Sunday, October 23, 2005

Conservative PBS


Just when I thought that PBS was getting tame. It's a must see.


Update on angry and sloppy GWB 43: The comatose version. Utterly beautiful. If you happen to have Mozart's Piano Concerto No. 20, second movement (the last track on the Amadeus soundtrack) put it on and watch. Better than most any installation I've seen at the MOMA. Mozart knew our future!!!! You can hear it in each tragicomic ivory tickle.

And a note to PineBluffVariant: You can tell it's not a dead body. A dead body wouldn't react like this GWB. It's just unconscious. That's where the term "dead weight" comes from. There's no tension in a dead body--as far as I understand it. Unless it has rigor mortis.

Speaking of which. Mr. Death by (Herzog protege) Errol Morris is genius movie.

My internet connection has been totally erratic since I got fired. So I post when I can. So let me just ramble a little bit more.

About documentaries I've seen recently. I saw American Movie, Capturing the Friedmans, and then Mr. Death. Mr. Death is the superior of the three, though Capturing the Friedmans was very good. Mr. Death was pitch-perfect--Morris took the exact right tone and had the exact right attitude towards his subject. And yet, you could "feel" his directorial touch. He is a master documentarian. Capturing the Friedmans was very well done. In this case the documentarians were extremely sensitive and skillful about an incredibly wrenching story. But as far as American Movie is concerned I was very much put-off by its tone. If you don't know the movie, it is about a guy in Wisconsin who is trying to make horror movies. He is portrayed as an Ed Wood fuck-up type.

This pissed me off. The dude, his name is Mark Borchardt, is a weird dude trying to make original movies. He lives to make movies. He is a total wacko. Yet the makers of the movie would have us believe that this man is a fool. Well, yes he's a fool.

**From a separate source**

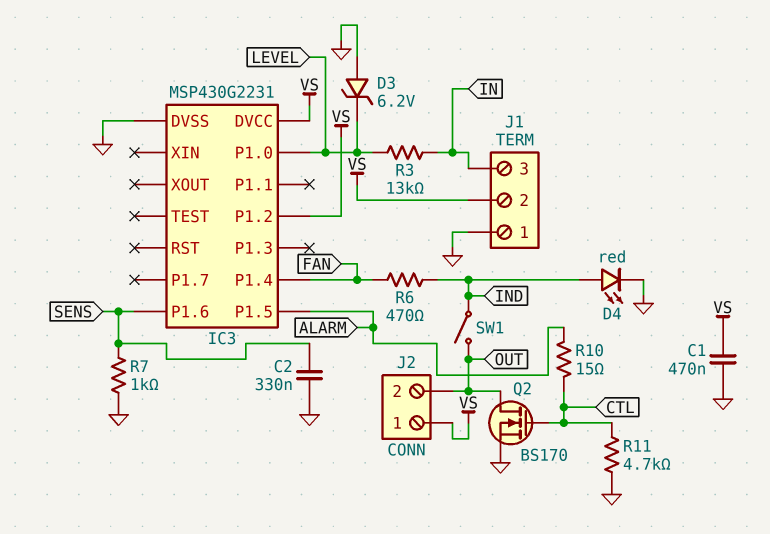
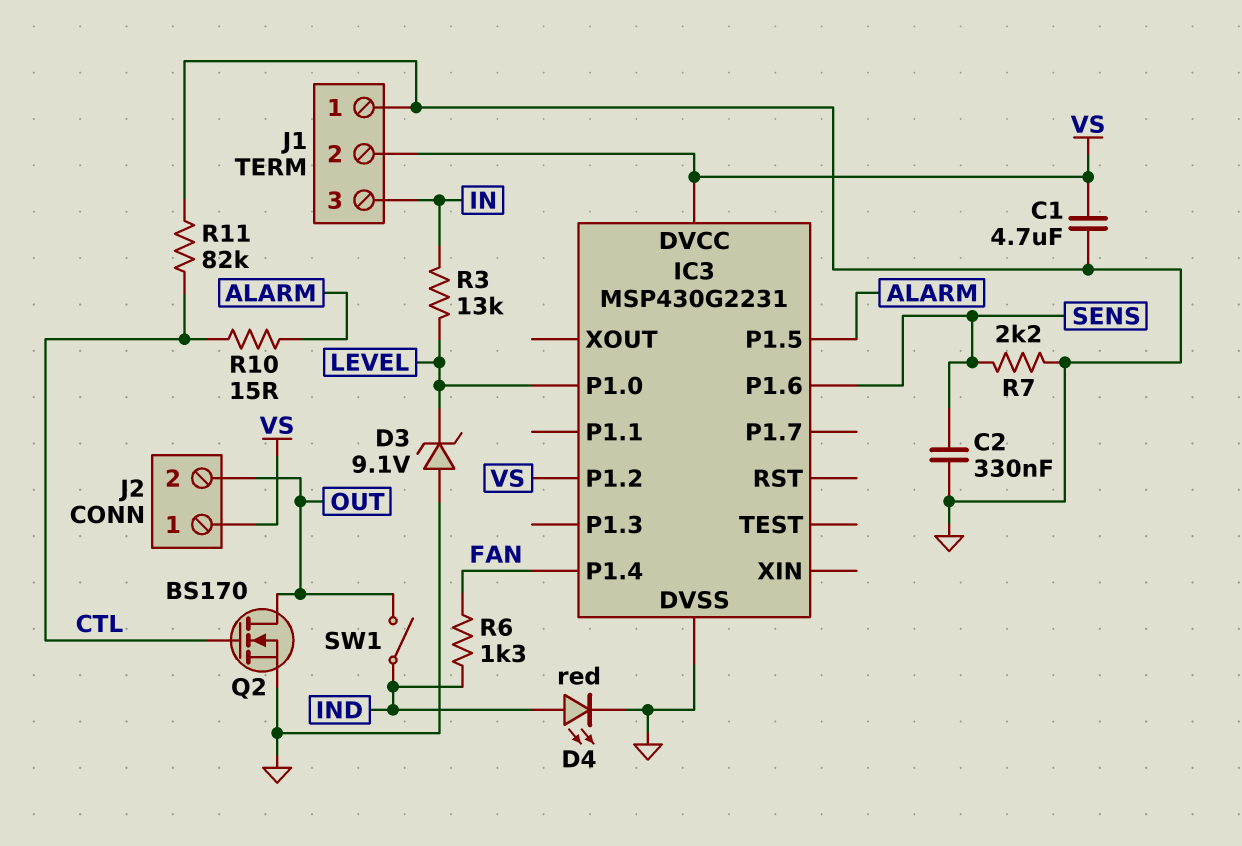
C1: 470nF (GND, VS) -> 4.7uF (GND, VS)
D3: zener 6.2V (A GND, K LEVEL) -> zener 9.1V (A GND, K LEVEL)
R6: 470 (FAN, IND) -> 1.3k (FAN, IND)
R7: 1k (GND, SENS) -> 2.2k (GND, SENS)
R11: 4.7k (CTL, GND) -> 82k (CTL, GND)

But who the fuck are you guys? As Werner Herzog said there is nothing dignified about making a movie. Don't judge the process of making a movie. Judge only the result. The whole point American Movie is that Mark Borchardt works his ass off to make lame-ass movies. At least, that's what the filmmakers would have us believe.

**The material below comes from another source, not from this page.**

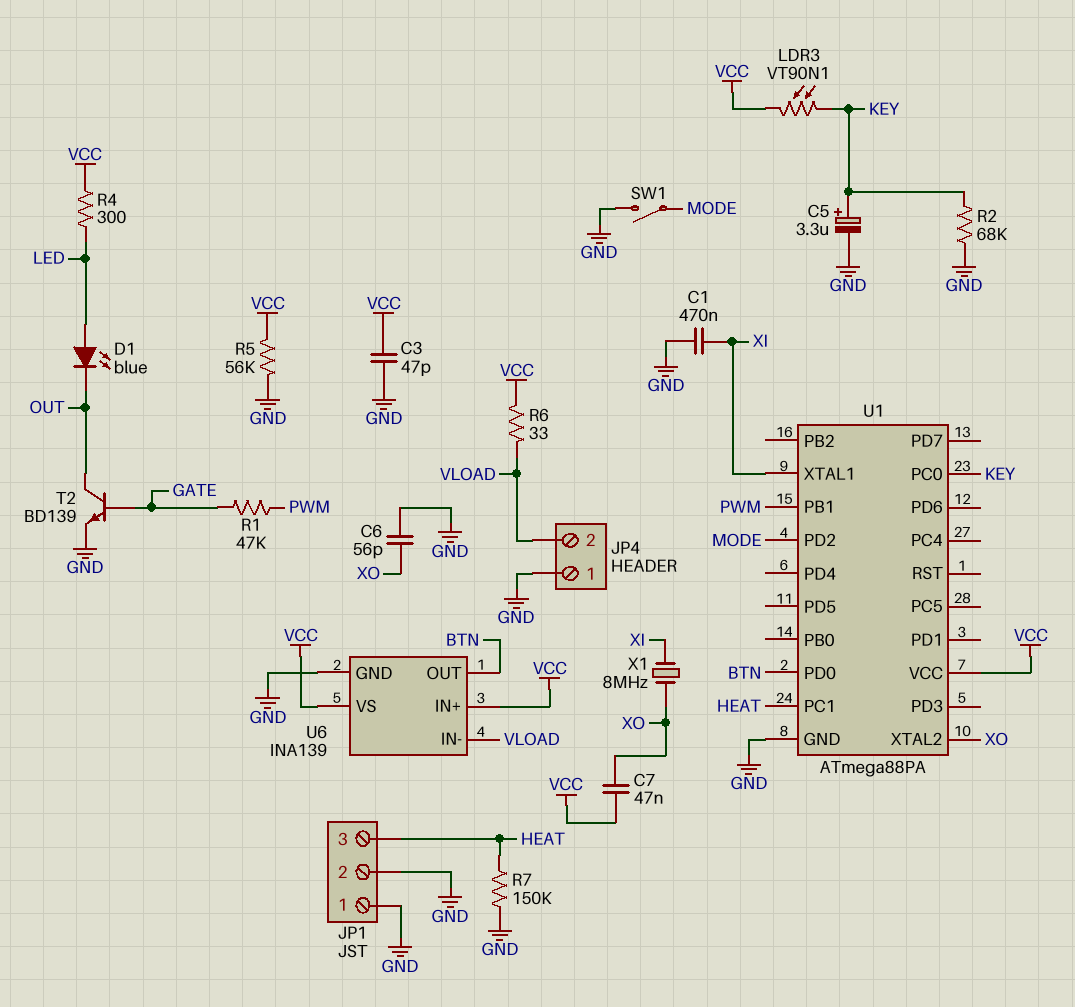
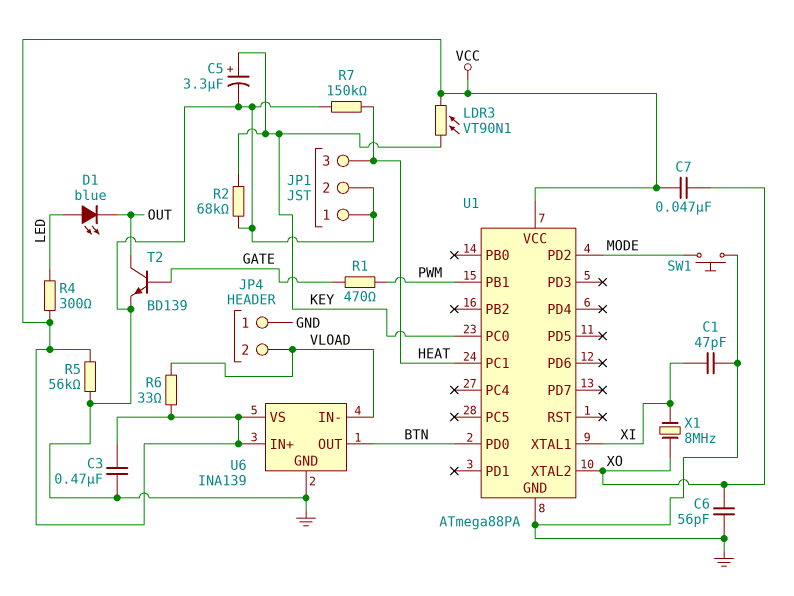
C1: 470nF (GND, XI) -> 47pF (GND, XI)
C3: 47pF (GND, VCC) -> 470nF (GND, VCC)
R1: 47k (GATE, PWM) -> 470 (GATE, PWM)
SW1: switch (GND, MODE) -> button (GND, MODE)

Werner Herzog is the biggest fool of them all. Nobody believed in him when he made Stroszek--but there are some among us, not only myself, who would claim it as a great modern film.

I mean, Fitzcarraldo was probably one of the most foolish movies ever made.

I enjoyed American Movie because the filmmakers portrayed a man pursuing a vision. And I learned about his friends and families. And his best friend Mike Schank, who is an endearing character. But we hear the snickering of the filmmakers behind the documentarian's camera. Look at these fools, they said. I laughed too at the ridiculousness of Mike Schank, but I felt bad for laughing. And I think the filmmakers felt little to no guilt.

So, on the one hand, I was glad that the filmmakers made the film so I could learn about Mark Borchardt and his struggles as an artist. (Not that he ever claimed to be an "artist.") So I salute the filmmakers for this. And I recognize that the creation of a documentary is struggle in itself. But with their attitude they will never create a great work of art. They may create a movie like Wag the Dog, or Saving Private Ryan, but they will never create a profound work of lasting value unless they grow up and learn to respect humanity.

Whether or not I have grown up is not up for debate. I have not grown up. But I am trying. And I am learning to see what is productive for society and what is not.

I mean, it might have been a producer who told them to make fun of Mark Borchardt. The tone could have originated in the editing room.

Where's Depeche Mode when we need them? (Oh, they just came out with a new album. Good reviews.)

2 comments:

Anonymous said...

Funny... I didn't realize American Movie was a documentary till an hour or so into it. Or maybe it was after the movie.

Whatever the case, I respected the fact that this supposed-loser filmmaker got some good shots, had some good ideas. There is something really striking about "God loves you. Jesus told me so." that sticks with me, too. Mark's movies aren't as bad as you're supposed to think... and I think that realization was intended, somehow. After all, they included that evidence in the film.

By the way, Mark has been in a couple other films, including "Britney Baby One More Time. " And his friend Mike was in Todd Solondz's "Storytelling"... playing the same character, basically--the friend of Paul Giamatti's character, who's making a movie called "American Scoobie." Cracks me up. Perverse. Puts another interesting twist on the idea of American Movie being a documentary.

I'm not making much sense. Maybe I'd make more sense in person (see foil picture, above).

sarcasmus said...

I've looked at the picture and I'm still confused.